Paul As ever, great review Ana


message 2: by Kalliope (new)

Kalliope Anastasia, do you think the length of the book is justified?.

I have read Fige's Natasha's Dance: A Cultural History of Russia, which I enjoyed a great deal. But Figes seems to get involved in several controversies, not just the one you mention above.


Anastasia Fitzgerald-Beaumont Paul wrote: "As ever, great review Ana"

Thanks, Paul. :-)


Anastasia Fitzgerald-Beaumont Kalliope wrote: "Anastasia, do you think the length of the book is justified?.

I have read Fige's Natasha's Dance: A Cultural History of Russia, which I enjoyed a great deal. But Figes seems to get involved in se..."


Yes, I think so; there is just so much material.

Oh, yes, I know about his past behaviour; I know all about Review Gate! It was just so unnecessary. This is my own blog piece on the whole childish business, written before I knew that 'Historian' was Figes himself. http://anatheimp.blogspot.com/2010/04...


message 5: by Caroline (new) - added it

Caroline A Russian contact of mine has interestingly quoted at length from an article written in Russia about why the books was not published there...

http://www.goodreads.com/review/show/...


message 6: by Kalliope (new)

Kalliope Caroline wrote: "A Russian contact of mine has interestingly quoted at length from an article written in Russia about why the books was not published there...

http://www.goodreads.com/review/show/..."


Thank you for this link. It is fascinating.

What a shame (in two meanings).


Anastasia Fitzgerald-Beaumont Caroline wrote: "A Russian contact of mine has interestingly quoted at length from an article written in Russia about why the books was not published there...

http://www.goodreads.com/review/show/..."


Thanks, Caroline. Yes I read the full piece in The Nation prior to writing my review. When it comes to living people one has to be extra specially careful. The criticisms, valid as they are, do not detract from the importance of the book, at least in my estimation.


message 8: by Caroline (new) - added it

Caroline Kalliope - Yes, it is a double shame. I have so much admiration for the amount of research that authors do nowadays and it must sometimes be very difficult, especially if working with copious primary material in a different country. I think some slippage is forgiveable. The fact that after some negotiation Russian publishers refused to print him though is pretty damning.
Also that business about his anonymous critiques on Amazon, being rude about the work of his peers, whilst lavishing praise on his own work, does little to warm the heart....

Anastasia - from what I have seen of your writings (both here and on your blog), I have a great respect for your views and perspectives, and your support of Fuges' book works out as a big plus in his favour. I do feel rather iffy about him now though. Not least because his behaviour with those Amazon reviews reflects so badly upon him. I will read this book. Maybe.

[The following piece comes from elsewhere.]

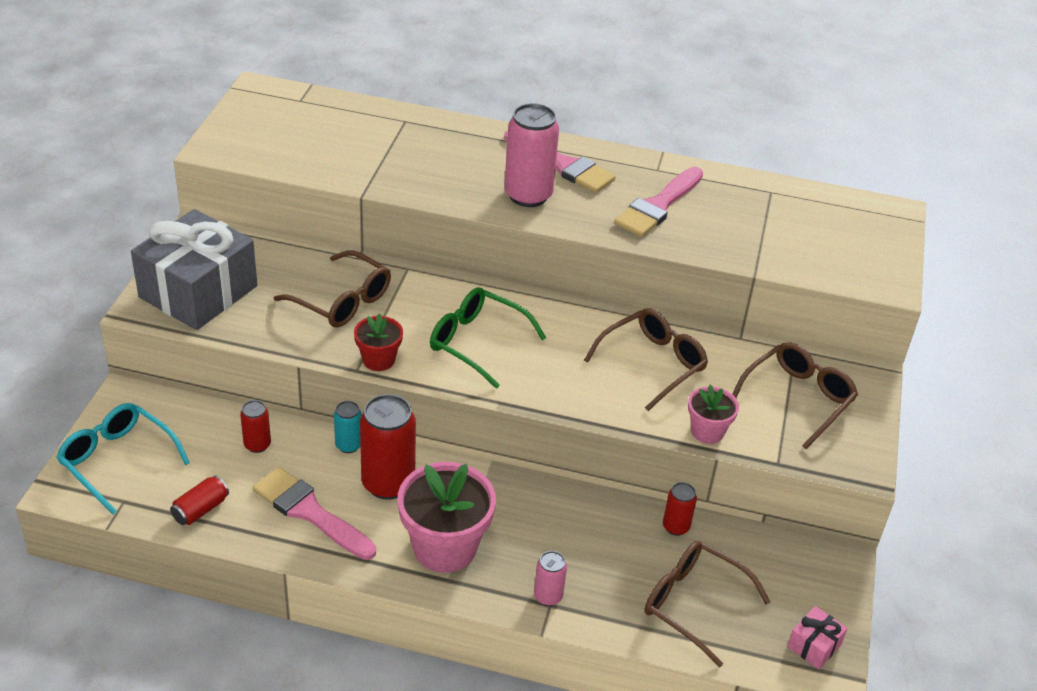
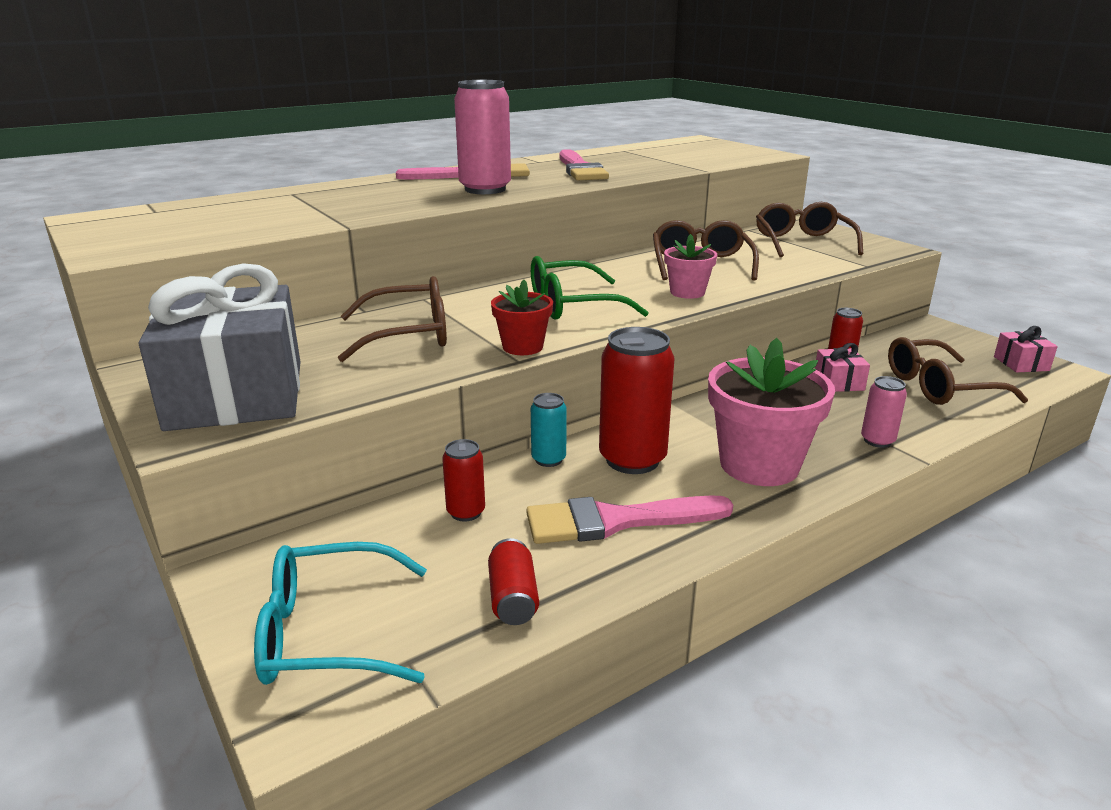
camera: 45 degrees left, 15 degrees down
(632, 540) = (838, 382): none -> pink gift
(707, 431) = (804, 272): pink flower pot -> pink flower pot (687, 292)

message 9: by Kalliope (new)

Kalliope Caroline wrote: "Kalliope - Yes, it is a double shame. I have so much admiration for the amount of research that authors do nowadays and it must sometimes be very difficult, especially if working with copious prim..."

I am afraid that all these instances accumulate and do not create a picture of someone reliable. Which is a shame, since he picks interesting topics and writes very well. Natasha's was a pleasure to read.

Thank you Caroline for the link to Denniz Pez's review.


Anastasia Fitzgerald-Beaumont Caroline wrote: "Kalliope - Yes, it is a double shame. I have so much admiration for the amount of research that authors do nowadays and it must sometimes be very difficult, especially if working with copious prim..."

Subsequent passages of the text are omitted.